HP is the simultaneous presence of intrauterine and extrauterine pregnancies. The existence of HP is unusual in natural conception cycles with a reported incidence of 0.08%. However this incidence increases to up to 1% in assisted reproductive techniques and 5% of pregnancies following in vitro fertilization. HP is thus rarely considered as a differential of first trimester bleeding following natural conception as was in our case, and thus likely to be missed [1, 8]. Furthermore, research shows that the main risk factors associated with ectopic pregnancy are tubal surgery and pelvic inflammatory disease [1, 2], which were nonexistent in our patient. The suspicion of HP in this patient was thus very unlikely.
In HP, the ectopic pregnancy could be cervical, tubal, ovarian, on broad ligament or intraabdominal [9, 10]. Of these, 95–97% are tubal with the most common site being the ampulla (80%), followed by the isthmic segment of the tube (10%), then fimbriae (5%) and the corneal and interstitial segments (2–4%) . As described in literature the ectopic component of this pregnancy was tubal and specifically ampullary which is the most frequently observed site.

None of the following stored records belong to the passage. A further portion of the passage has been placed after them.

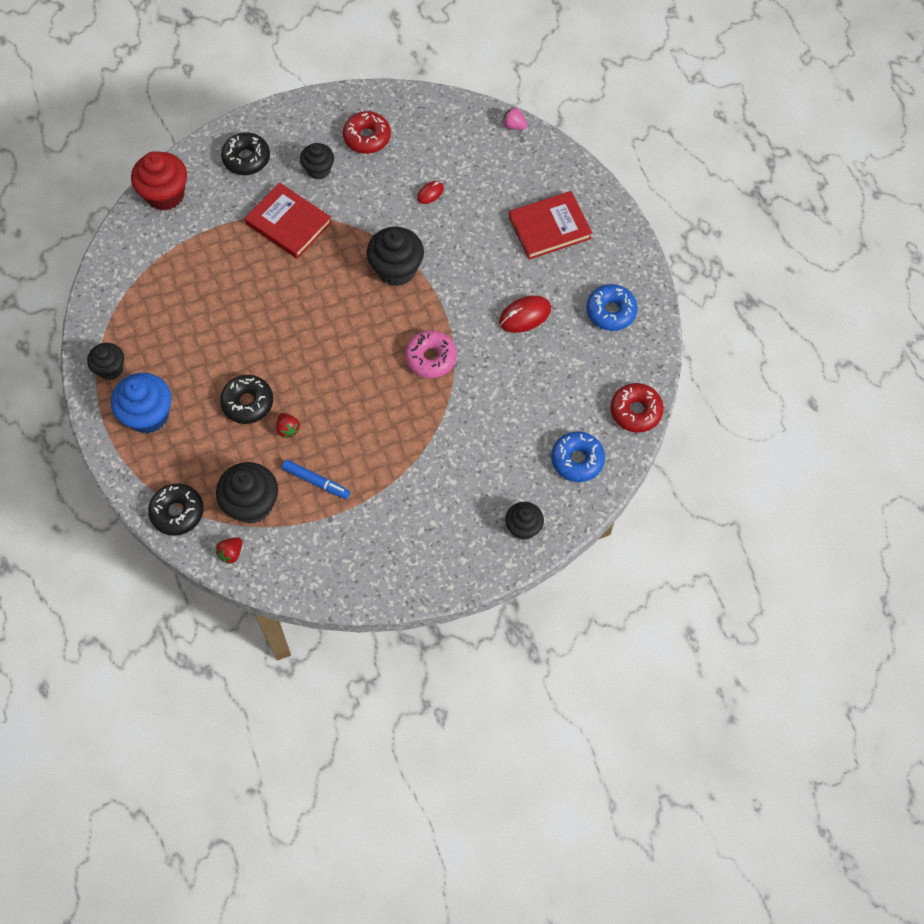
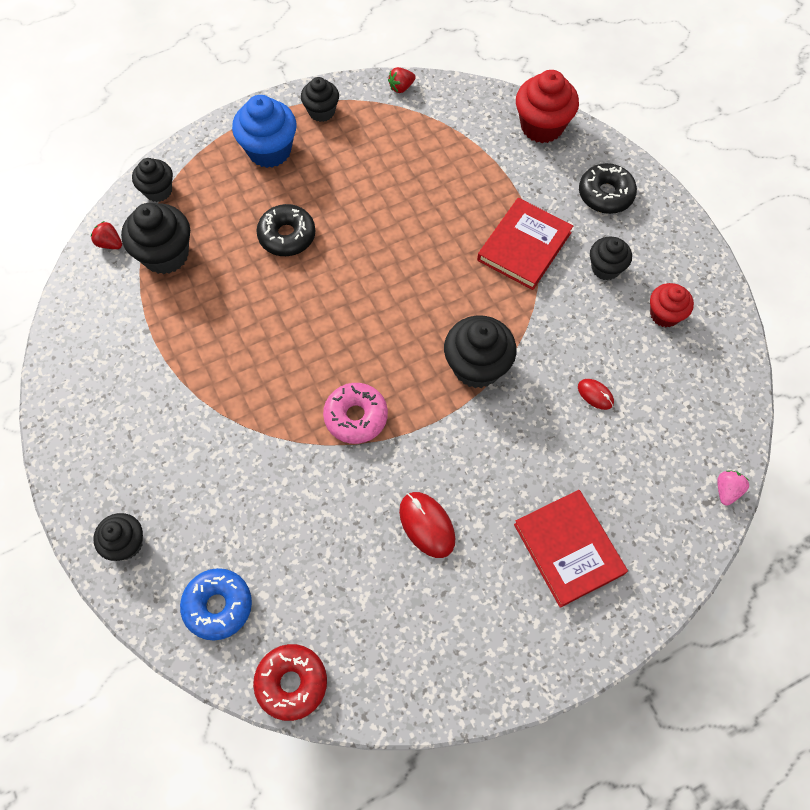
camera: 85 degrees right, 0 degrees up
(177, 512) = (158, 191): black donut -> black cupcake
(288, 429) = (256, 277): red strawberry -> red strawberry (401, 87)
(316, 481) = (191, 312): blue marker -> none
(367, 137) = (664, 314): red donut -> red cupcake
(611, 311) = (445, 641): blue donut -> none

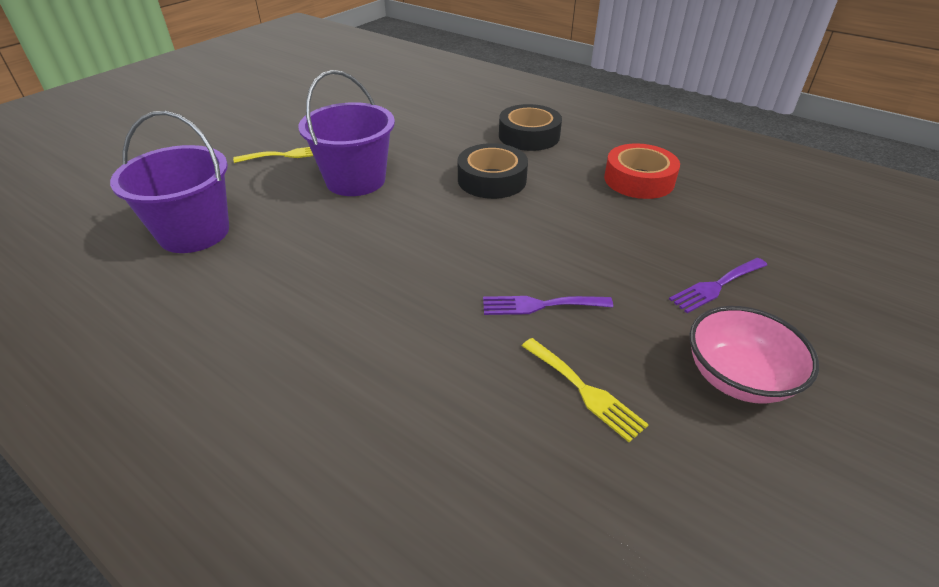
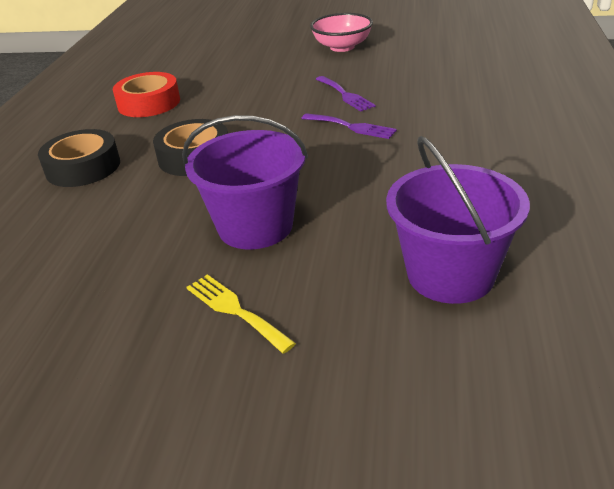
camera: 115 degrees left, 5 degrees down
(584, 390) = (397, 70): yellow fork -> none
(716, 286) = (270, 61): purple fork -> purple fork (352, 127)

The intrauterine component of an HP could be a single or multiple gestations, live or dead, could be aborted spontaneously or progress to term safe delivery . In our extensive search of literature using Google scholar, Pubmed, African journal online (AJOL) and HINARI search engines, no case of a blighted ovum as the intrauterine component of an HP had been reported. This case is thus of particularity as it is does not only present an HP in natural conception but also describes a blighted ovum as the intrauterine component of the HP, which is a true rarity.
Tal and colleagues in a review reported that 70% of HPs are diagnosed between 5 and 8 weeks, 20% between 9th and 10th week and remaining 10% from 11th week . The case reported falls in line with the 20% of people diagnosed between 9th and 10th week. An ectopic pregnancy and a blighted ovum have similar presentations of: no symptoms, lower abdominal pain, and vagina bleeding. This was the case with our patient. The similarity in symptoms and rarity of its co-occurrence could make one to preclude the diagnosis of the other.
Diagnosis usually requires a high index of clinical suspicion as patients might be asymptomatic. Confirmation is usually by trans-vaginal or trans-abdominal ultrasonography . A blighted ovum is diagnosed by a trans-vaginal sonographic mean gestational sac diameter (MGSD) of > 20 mm with no foetal pole or MGSD of > 25 mm with no foetal pole on trans-abdominal sonography . The standard would have been a trans-vaginal sonography, this was however not possible due to poor material and human resources. Our patient benefited from a trans-abdominal ultrasound scan which revealed an MGSD of 29.9 mm with no foetal pole confirming a blighted ovum. Similarly, ectopic pregnancy was diagnosed by left adnexal mass on trans-abdominal ultrasonography with a positive pregnancy test.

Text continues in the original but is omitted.